• _Material to process_:
= = =
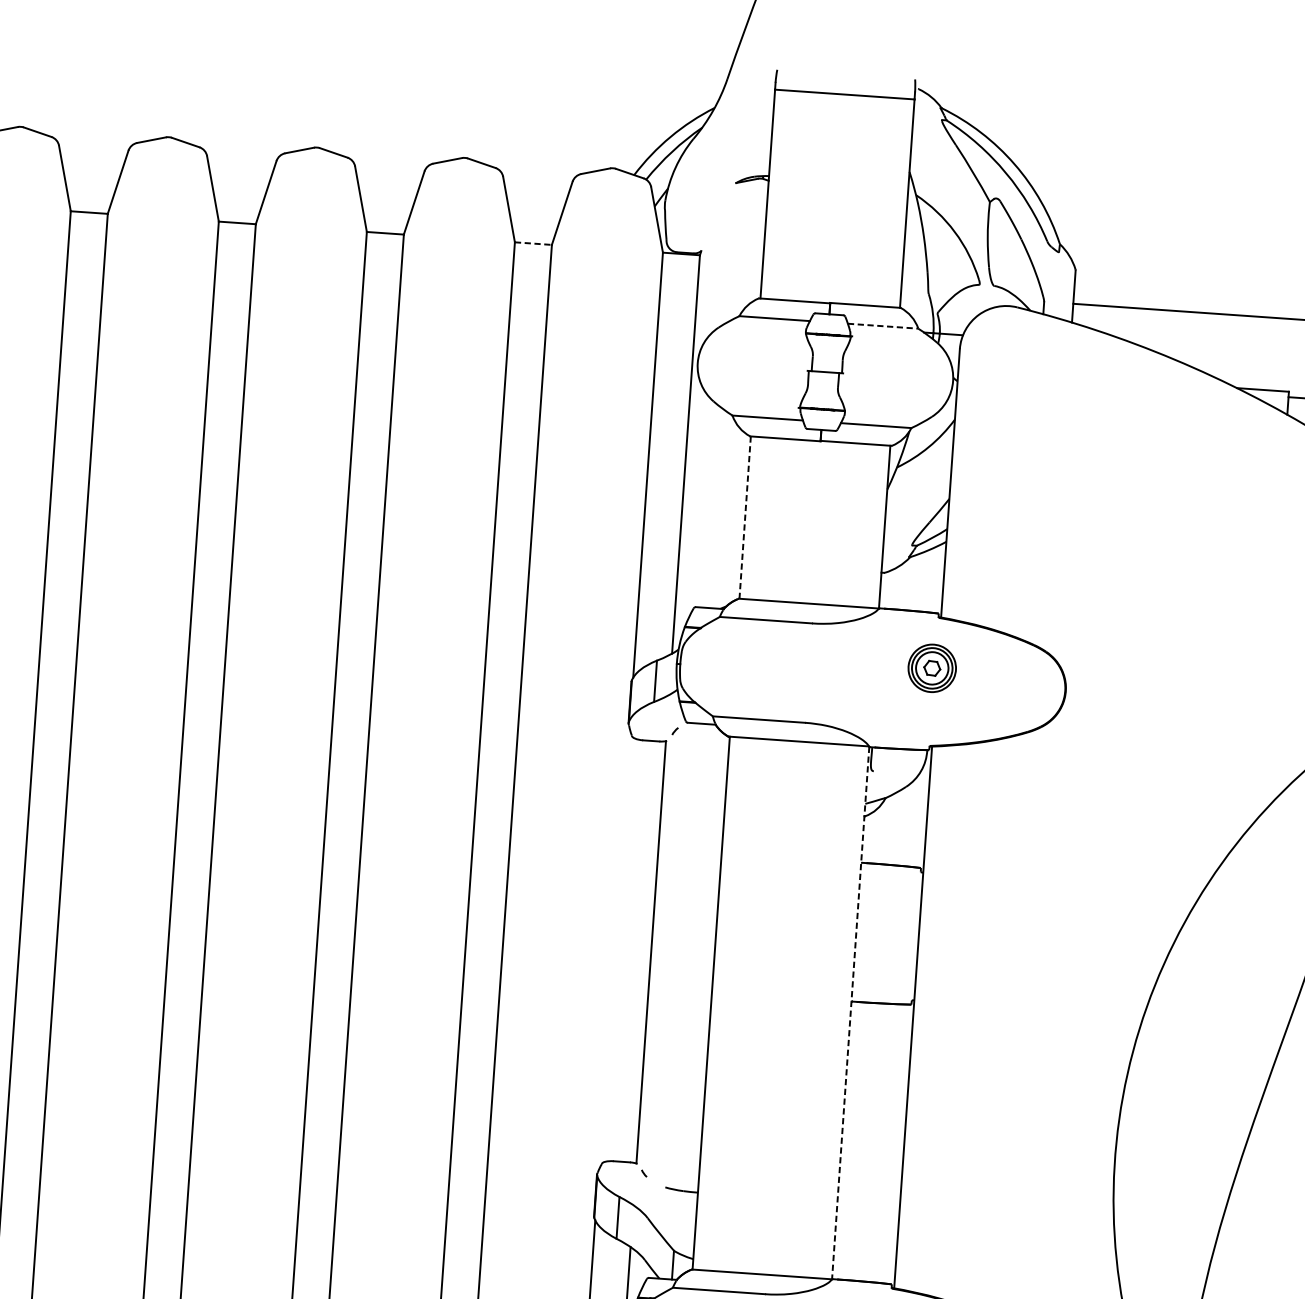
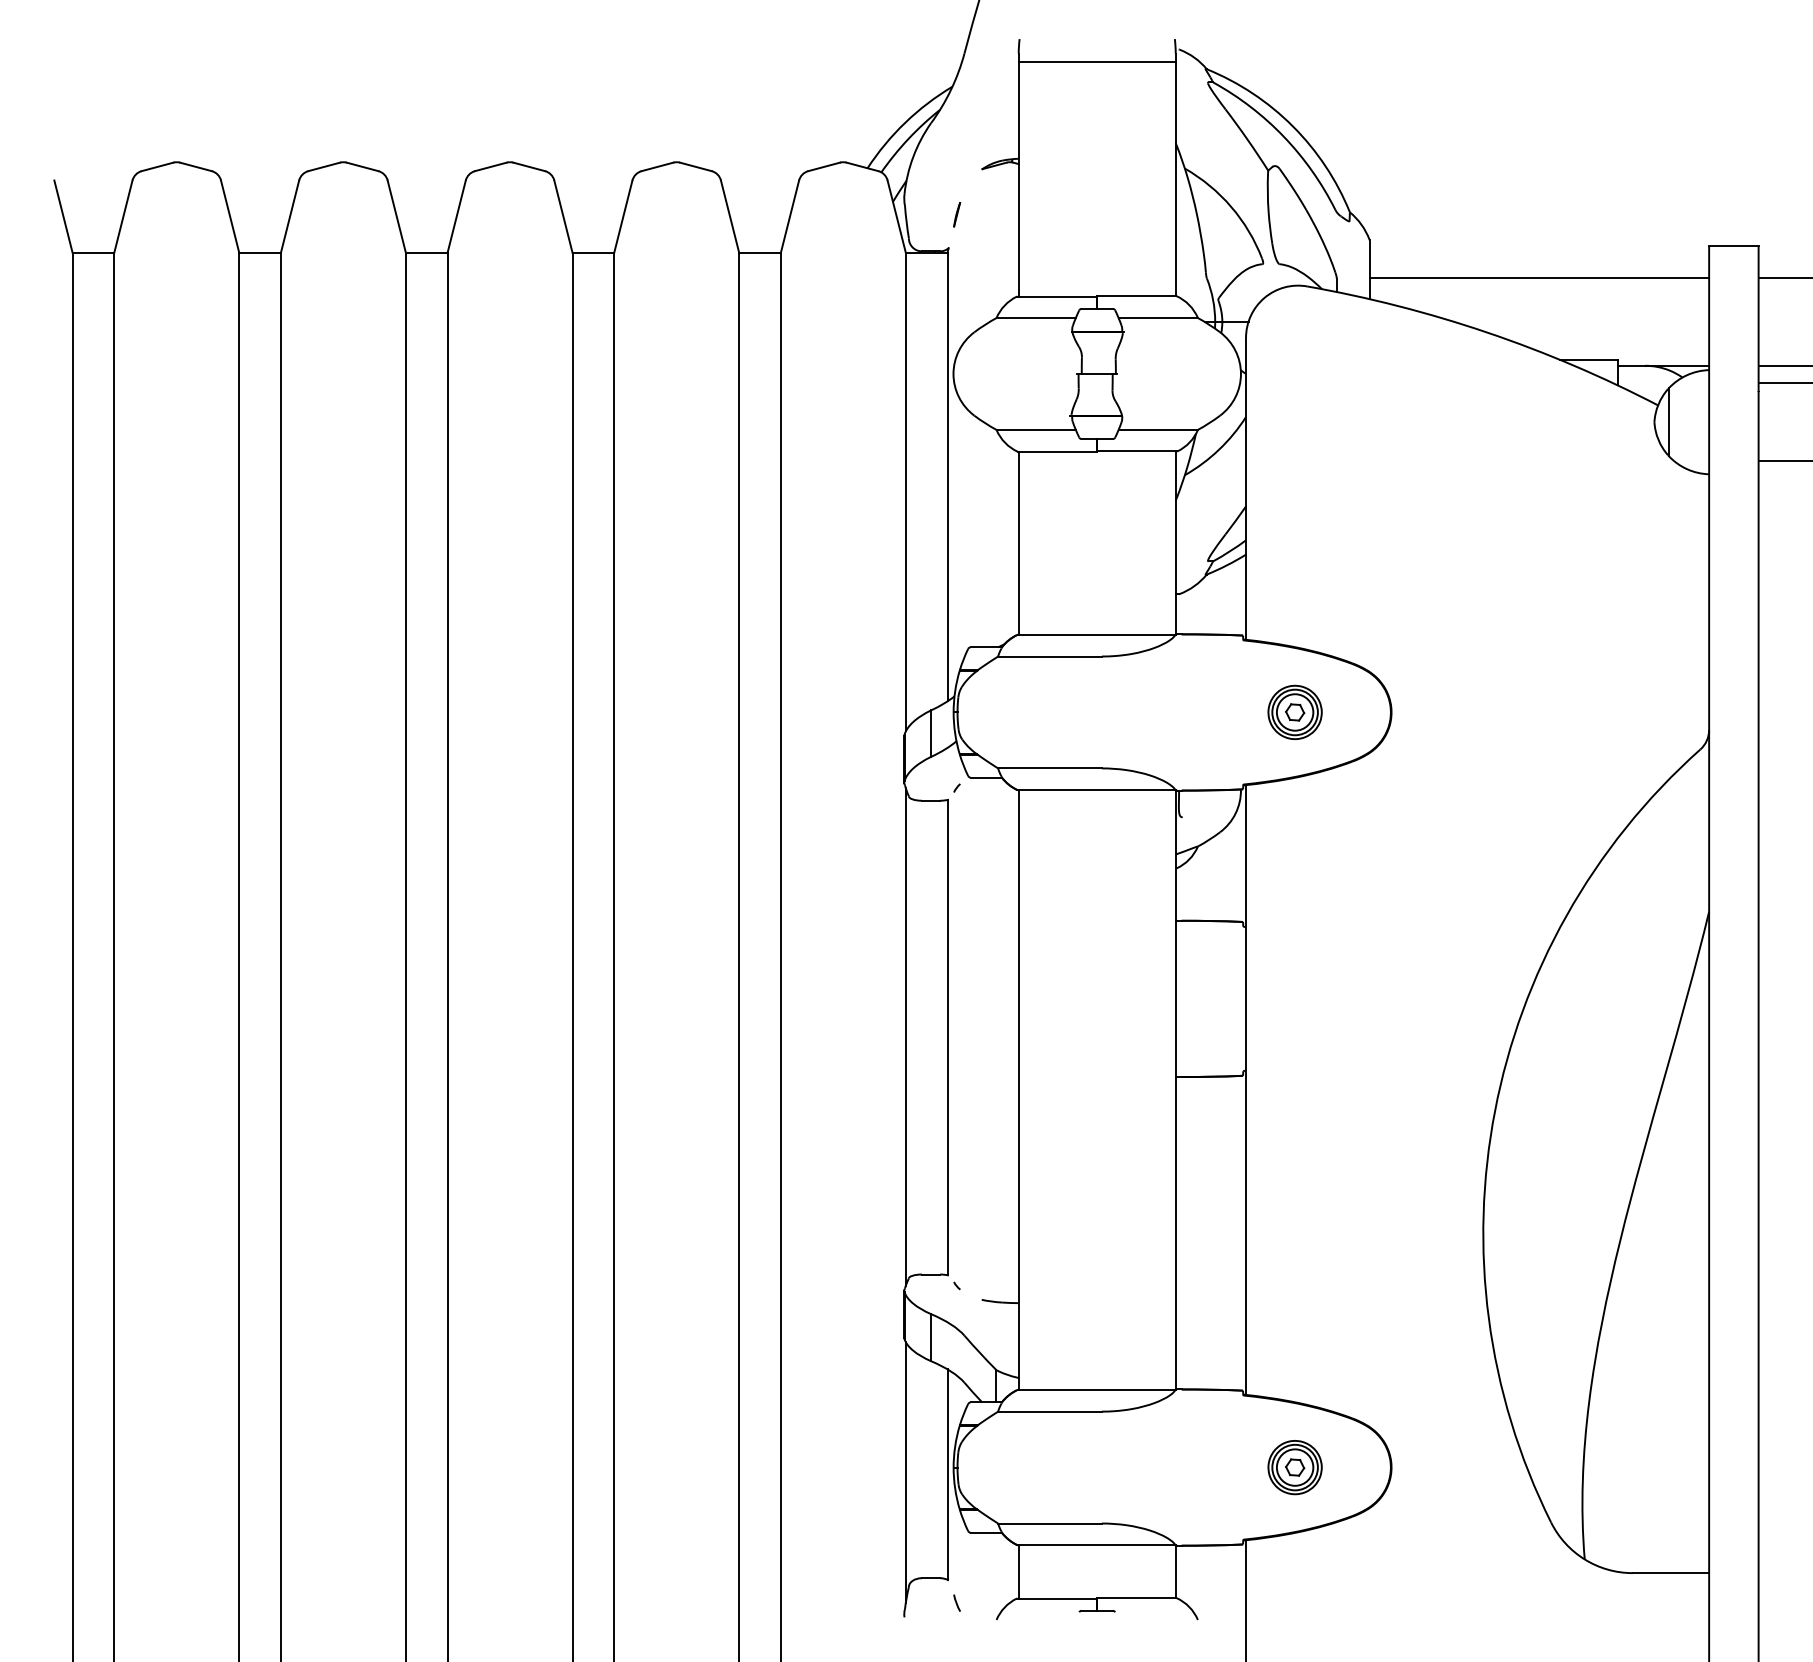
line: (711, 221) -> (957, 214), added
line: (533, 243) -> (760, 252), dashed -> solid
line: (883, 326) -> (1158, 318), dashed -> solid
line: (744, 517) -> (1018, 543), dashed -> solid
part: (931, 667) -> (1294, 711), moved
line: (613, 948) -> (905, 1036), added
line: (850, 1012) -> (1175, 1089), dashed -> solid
= = =
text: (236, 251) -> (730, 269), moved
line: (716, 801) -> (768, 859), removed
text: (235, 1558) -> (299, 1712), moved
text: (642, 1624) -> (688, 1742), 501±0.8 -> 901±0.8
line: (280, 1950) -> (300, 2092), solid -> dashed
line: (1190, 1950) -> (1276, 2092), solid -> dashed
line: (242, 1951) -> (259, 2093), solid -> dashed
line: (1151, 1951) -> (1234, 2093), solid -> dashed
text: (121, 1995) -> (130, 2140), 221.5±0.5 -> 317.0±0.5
= = =
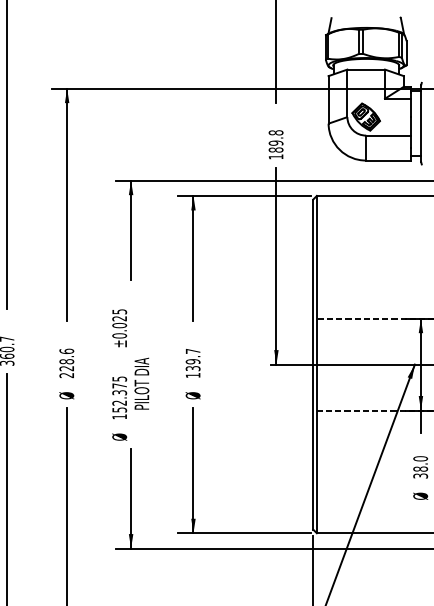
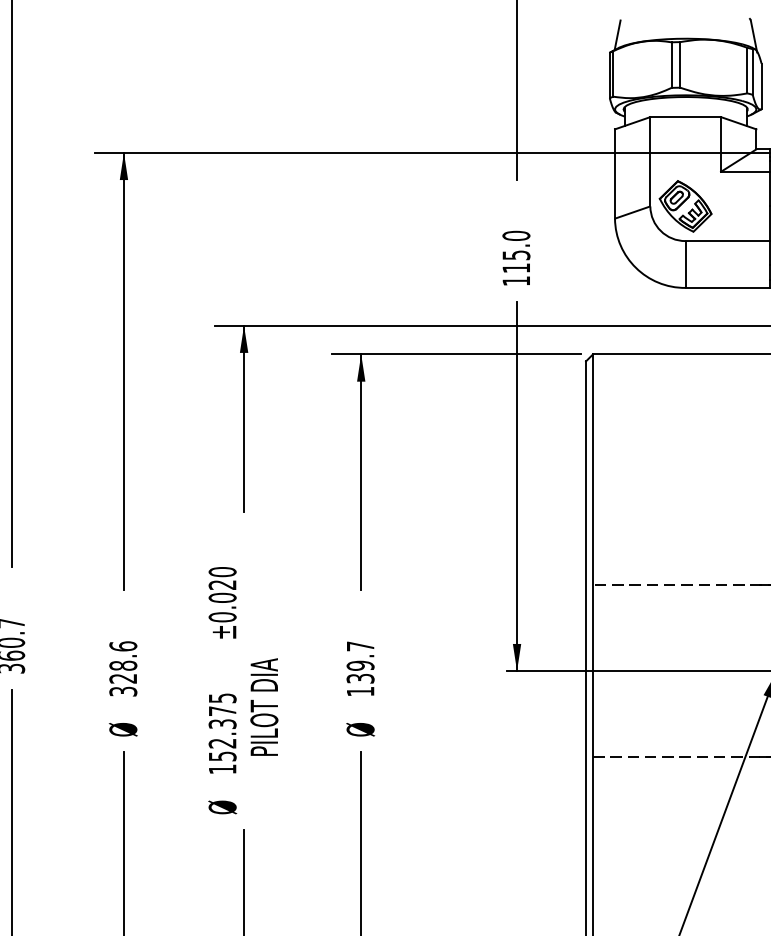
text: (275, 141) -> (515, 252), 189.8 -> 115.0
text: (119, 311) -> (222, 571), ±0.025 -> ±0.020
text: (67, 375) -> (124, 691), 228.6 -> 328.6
= = =
• _Description of the task_:
Once you find the line with "text: (119, 311)" in the entries above, output it and each line after it up to and including the line with "text: (67, 375) -> (124, 691), 228.6 -> 328.6", and nothing else.

• _Solved problem_:
text: (119, 311) -> (222, 571), ±0.025 -> ±0.020
text: (67, 375) -> (124, 691), 228.6 -> 328.6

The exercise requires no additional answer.